Gli squadristi bolognesi, questa volta, s’arrabbiano di brutto e fanno scempio del reprobo imberbe. Un linciaggio senza scampo. I tradizionali trent’anni di galera se li beccano, al suo posto, il padre Mammolo e la zia Virginia Tabarroni, accusati di essere gli istigatori dell’attentato. Stigmatizzato persino (l’attentato) da un Alto Prelato, dall’altare, a Napoli. Attribuì alla “Provvidenza Celeste, l’incolumità del Primo Ministro d’Italia”, da lui Alto Prelato definito “cooperatore del disegno Divino con la sua elevata missione”. Ebbero ad adontarsi pure il Re e l’intera Casa Savoia in un telegramma traboccante di stima e benevolenza. Per questo attentato, i sospetti sfiorarono addirittura l’alto gerarca fascista Roberto Farinacci, per il duce un figlioccio quasi quanto Bruto per Giulio Cesare.

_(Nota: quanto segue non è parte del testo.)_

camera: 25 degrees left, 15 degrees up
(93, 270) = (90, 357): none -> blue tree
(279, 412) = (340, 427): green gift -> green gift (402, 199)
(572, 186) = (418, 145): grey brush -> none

S’era dunque contristato per l’evento l’augusto Sovrano, il quale, nel proclama del 26 luglio 1943, il giorno dopo aver fatto arrestare Mussolini, inviterà i suoi sudditi – “nell’ora solenne che incombe sui destini della Patria” – di riprendere “ognuno il suo posto di dovere, di fede e di combattimento”. Tutti meno lui: il 9 settembre del ’43, appena firmato l’armistizio, sarà già fuggito a Brindisi, sulla Corvetta Baionetta, con la Corte e una bella combriccola di Generali. In verità, di quella resa, siglata il 3 settembre a Cassibile, Pietro Badoglio darà notizia, dai microfoni dell’ EIAR, soltanto l’8 settembre, alle ore 19,45: “Il Governo italiano … ha chiesto un armistizio al Generale Eisenhower, Comandante in capo delle Forze anglo – americane. La richiesta è stata accolta”. Parve la fine di un incubo, invece mancava ancora la parte più cruenta del conflitto. Mancava – per fare un solo esempio, però mostruoso – l’eccidio perpetrato dai nazisti a Cefalonia (dal 22 al 28 settembre 1943) dove furono massacrati 4.750 Soldati e 341 Ufficiali italiani.